It looks like a compiler optimization, believe it or not. Your first code compiles to this:
$LDWbegin__Z6kernelP6float2S0_:
.loc 28 5 0
cvt.u32.u16 %r1, %tid.x;
mov.u16 %rh1, %ctaid.x;
mov.u16 %rh2, %ntid.x;
mul.wide.u16 %r2, %rh1, %rh2;
add.u32 %r3, %r1, %r2;
cvt.s64.s32 %rd1, %r3;
mul.wide.s32 %rd2, %r3, 8;
ld.param.u64 %rd3, [__cudaparm__Z6kernelP6float2S0__in];
add.u64 %rd4, %rd3, %rd2;
ld.global.f32 %f1, [%rd4+4];
.loc 28 8 0
ld.param.u64 %rd5, [__cudaparm__Z6kernelP6float2S0__out];
add.u64 %rd6, %rd5, %rd2;
mov.f32 %f2, 0f42c80000; // 100
st.global.v2.f32 [%rd6+0], {%f2,%f1};
.loc 28 9 0
exit;
You can see that the compiler has elected not to load both halves of the float2 because the second word isn’t used.
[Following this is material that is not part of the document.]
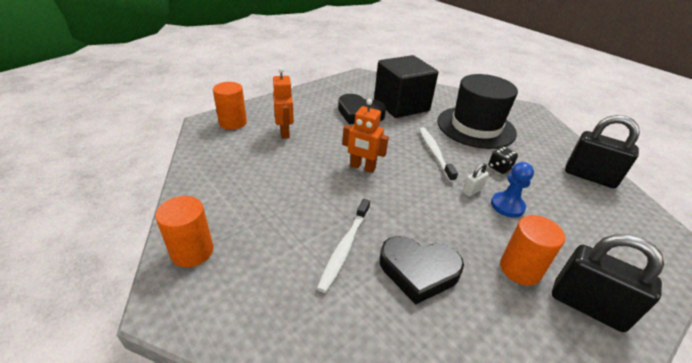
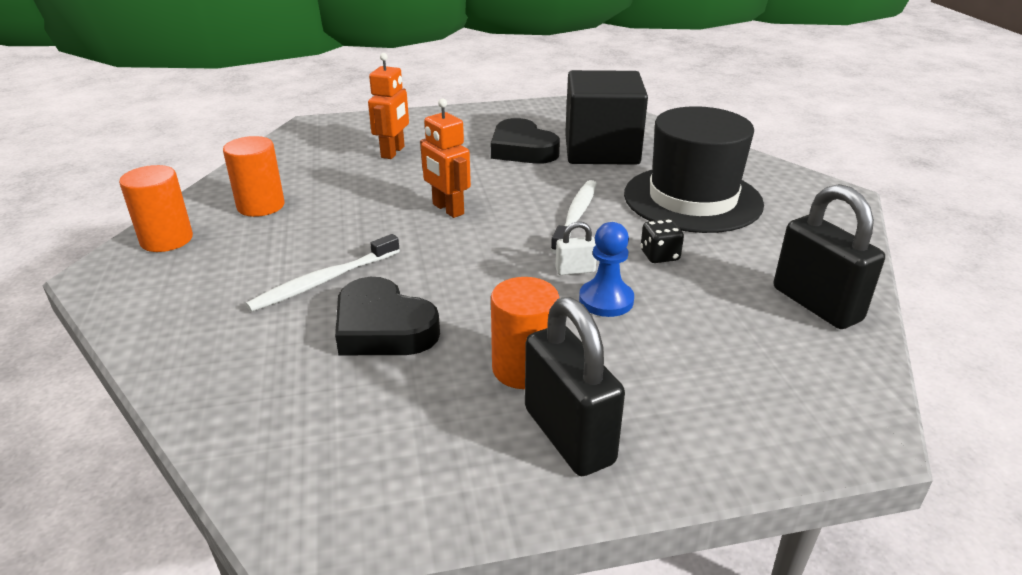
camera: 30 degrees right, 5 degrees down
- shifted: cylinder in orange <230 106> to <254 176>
The store is coalesced.
Changing the kernel to this:
__global__ void kernel(float2 *in, float2 *out) {
int idx=blockIdx.x*blockDim.x+threadIdx.x;
float2 d=in[idx];
d.x += 100.f;
out[idx] = d;
}
produces this:
$LDWbegin__Z6kernelP6float2S0_:
.loc 28 5 0
cvt.u32.u16 %r1, %tid.x;
mov.u16 %rh1, %ctaid.x;
mov.u16 %rh2, %ntid.x;
mul.wide.u16 %r2, %rh1, %rh2;
add.u32 %r3, %r1, %r2;
cvt.s64.s32 %rd1, %r3;
mul.wide.s32 %rd2, %r3, 8;
ld.param.u64 %rd3, [__cudaparm__Z6kernelP6float2S0__in];
add.u64 %rd4, %rd3, %rd2;
ld.global.v2.f32 {%f1,%f2}, [%rd4+0];
.loc 28 8 0
ld.param.u64 %rd5, [__cudaparm__Z6kernelP6float2S0__out];
add.u64 %rd6, %rd5, %rd2;
mov.f32 %f3, 0f42c80000; // 100
add.f32 %f4, %f1, %f3;
st.global.v2.f32 [%rd6+0], {%f4,%f2};
.loc 28 9 0
exit;
This version loads both halves of the float2 and should be coalesced. So the trick seems to be you need to use both parts of the float2, otherwise the compiler will optimize the redundant load away and break coalescing rules.